By Laurent Belsie | 06.08.09

Recessions don’t seem to slow innovation. Some surveys suggest they actually encourage it.

Which brings us to the growing battle for smartphone supremacy in an economy that hasn’t looked so bad since the 1981-82 recessions, when Apple and IBM began to duke it out for the top spot in personal computers.

Smartphone and PC technologies are so different it’s hard to draw comparisons. Even if they were similar, predicting winners is a fool’s errand. Hardly anyone in 1981 would have pronounced Microsoft the winner of the PC wars. Nor could they have possibly known in 1996 that mighty Microsoft would be eclipsed by just-started Google.

Lessons from the ’80s

But at least two lessons from the PC era do remain relevant for today’s smartphone wars: the importance of timing and the need for speed.

Timing is all about hitting the market with the right product at the right time. The Apple II was a hit in 1977 but it took 2-1/2 years to sell 50,000 units. The IBM PC, launched in 1981, reached that same number in 7-1/2 months and quickly established itself as the standard business computer.

By 1984, when the Monitor upgraded me to an IBM PC from a Teleram (don’t ask), the technology race was over, although we didn’t know it at the time.
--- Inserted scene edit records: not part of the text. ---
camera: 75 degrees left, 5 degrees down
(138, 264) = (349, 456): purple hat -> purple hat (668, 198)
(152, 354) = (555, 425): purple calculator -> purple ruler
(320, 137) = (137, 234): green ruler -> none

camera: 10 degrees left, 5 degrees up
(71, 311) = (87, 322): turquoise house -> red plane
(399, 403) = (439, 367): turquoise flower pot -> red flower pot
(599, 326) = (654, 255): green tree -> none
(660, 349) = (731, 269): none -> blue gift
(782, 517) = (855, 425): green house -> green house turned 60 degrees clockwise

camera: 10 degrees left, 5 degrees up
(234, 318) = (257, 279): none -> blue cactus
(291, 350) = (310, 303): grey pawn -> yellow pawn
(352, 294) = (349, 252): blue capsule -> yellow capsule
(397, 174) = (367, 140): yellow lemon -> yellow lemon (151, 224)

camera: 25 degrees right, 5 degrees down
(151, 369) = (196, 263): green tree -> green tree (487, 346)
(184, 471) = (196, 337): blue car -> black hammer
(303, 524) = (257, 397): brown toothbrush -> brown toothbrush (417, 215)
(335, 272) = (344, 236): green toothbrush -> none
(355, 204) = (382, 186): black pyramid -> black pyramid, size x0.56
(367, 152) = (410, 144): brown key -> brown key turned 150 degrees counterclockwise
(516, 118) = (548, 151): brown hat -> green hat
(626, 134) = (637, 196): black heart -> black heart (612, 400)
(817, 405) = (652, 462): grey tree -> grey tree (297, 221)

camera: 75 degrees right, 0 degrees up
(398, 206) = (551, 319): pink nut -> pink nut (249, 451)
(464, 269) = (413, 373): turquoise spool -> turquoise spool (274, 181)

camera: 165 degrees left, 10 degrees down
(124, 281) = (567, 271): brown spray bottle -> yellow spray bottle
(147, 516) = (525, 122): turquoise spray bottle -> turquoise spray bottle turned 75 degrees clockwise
That’s the second point: In technology, the race really does go to the hare – and it can end in the blink of an eye.

In April 1984, Apple launched the Macintosh, a superior and far more elegant computer than the PC, and sold 50,000 units in a day. But it didn’t matter.

Other computermakers had already begun turning out PC-compatible machines and Apple never really regained its footing in the computer market. Steve Jobs was ousted for a time from the company he founded because he seemed out of touch with the new reality.

So Mr. Jobs created his own new reality, finding corporate redemption by returning to Apple and creating cool consumer products. Today his iPhone is creating the biggest buzz in smartphones. On Monday, Apple announced it would sell its current 3G model for $99 and begin offering its much anticipated, twice-as-speedy 3GS on June 19.

Other companies are trying to create similar buzz. Google has tried to elbow into the business with its Android operating system that will run on Verizon phones in coming months. Handheld pioneer Palm introduced the Palm Pre on Saturday and got quite positive reviews.

Can Palm top Apple?

By one estimate, the Pre sold 50,000 units this past weekend. But Apple sold 1 million iPhone3Gs in its opening weekend last year.

So the smartphone race may already be down to two competitors.

Apple owns the consumer market with 11 percent of the worldwide market in the first quarter of 2009, double its share from a year earlier, according to a Gartner report. Research in Motion, maker of the popular Blackberry, is the corporate favorite with 20 percent of the market as it gains share from faltering Nokia.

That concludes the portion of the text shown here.